Three students representing Batesville High School recently won high honors in this year’s WordWright Challenge (www.wordwrightchallenge.com), a competition for American high school students requiring close reading and analysis of many different kinds of prose and poetry.
In the year’s fourth meet in April, freshmen Emma Stevens and Kent Wilson both placed among the 132
highest-scoring ninth-graders in the entire country, while junior Zach Brower was one of the 78 highest-scoring 11th-graders nationwide. The school’s participation was overseen by English teacher Rose Lacey.
Medals and certificates will be awarded to high achievers. More than 58,000 students from 46 states (and three foreign nations) entered the meets.

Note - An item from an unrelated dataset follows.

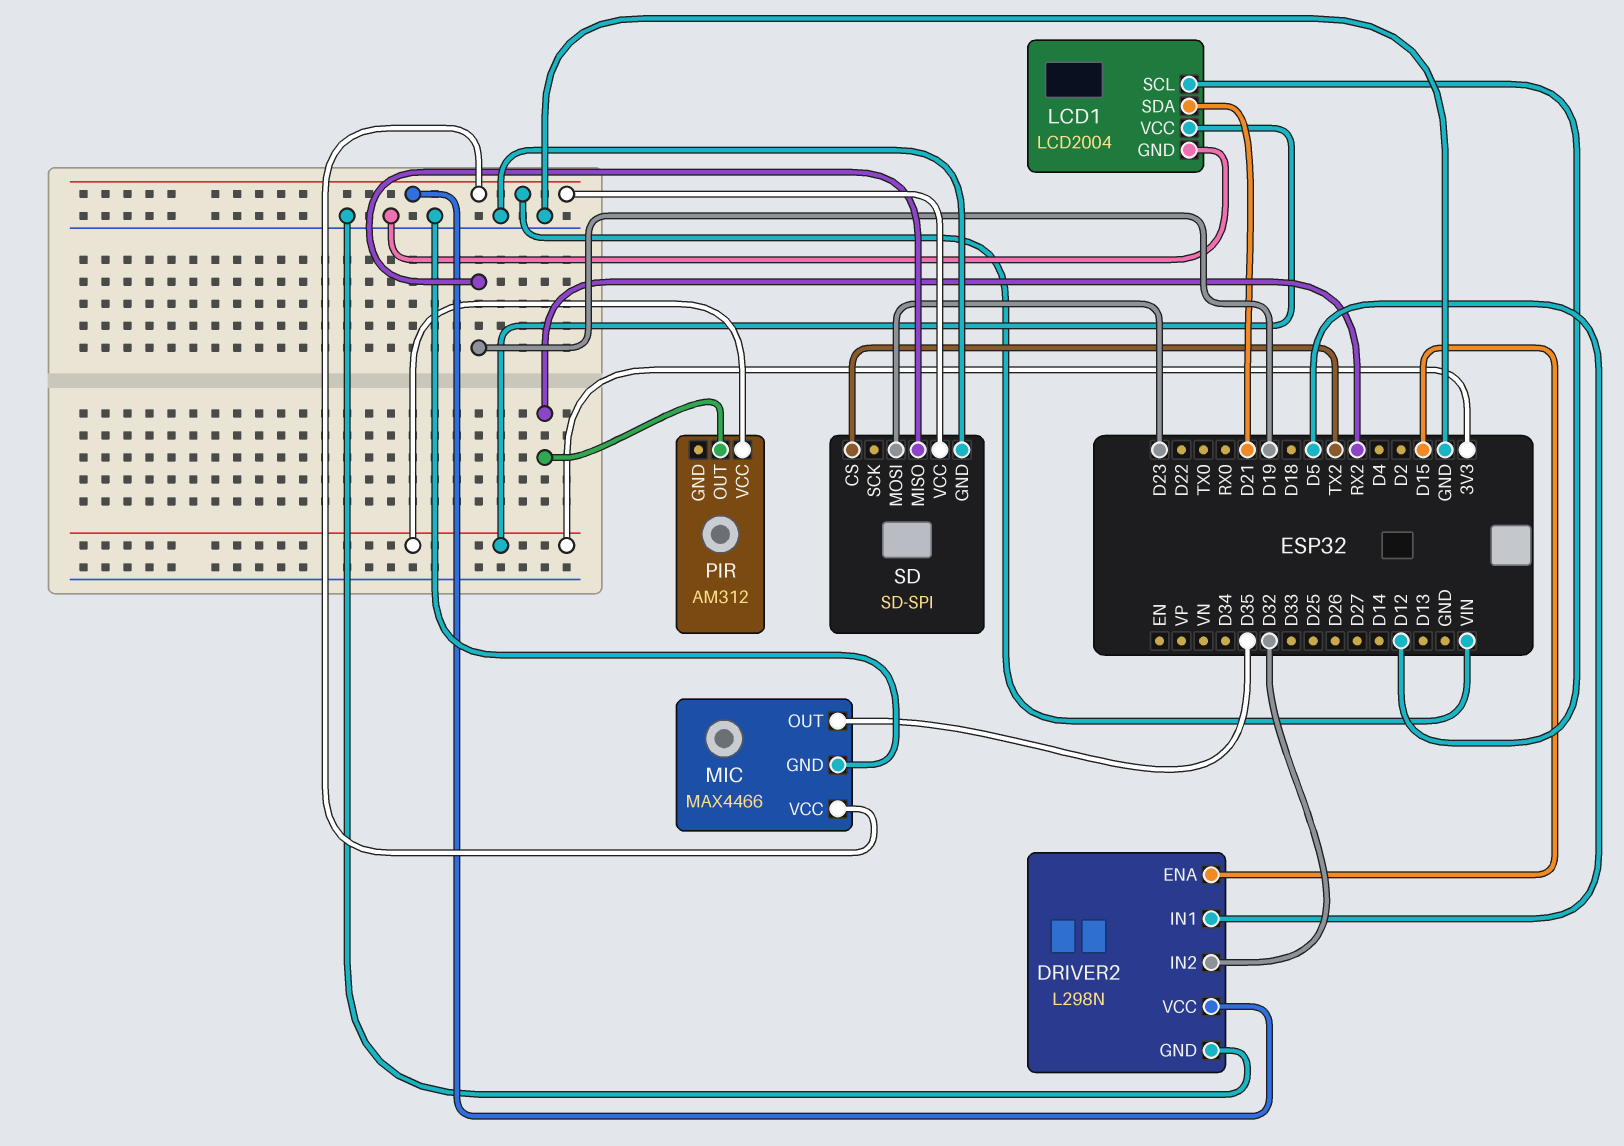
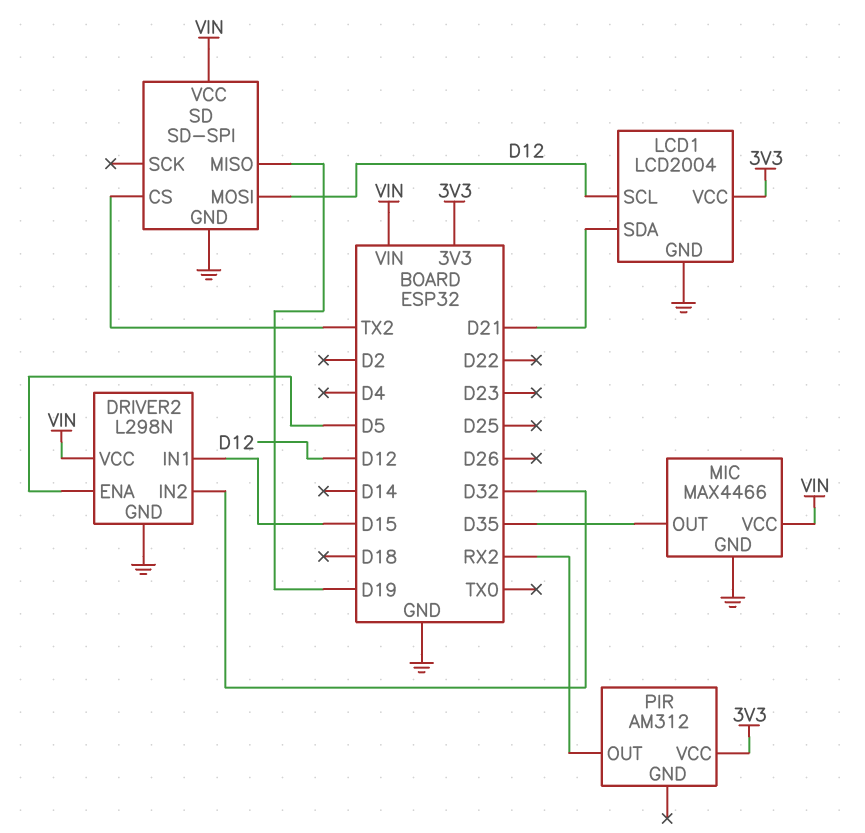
DRIVER2 pin ENA: D15 -> D5
DRIVER2 pin IN1: D5 -> D15
SD pin MOSI: D23 -> D12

The premise behind the WordWright Challenge is that attentive reading and sensitivity to language are among the most important skills students acquire in school. The texts students must analyze for the Allendale, N.J.-based challenge can range from short fiction by Eudora Welty or John Updike to poetry as old as Shakespeare’s or as recent as Margaret Atwood’s, and to essays as classic as E.B. White’s or as current as a Time magazine essay by James Poniewozik. Though the texts vary widely in voice, subject, tone and length, they have one thing in common: style. All use language skillfully to convey layers and shades of meaning not always apparent to students on a first or casual reading.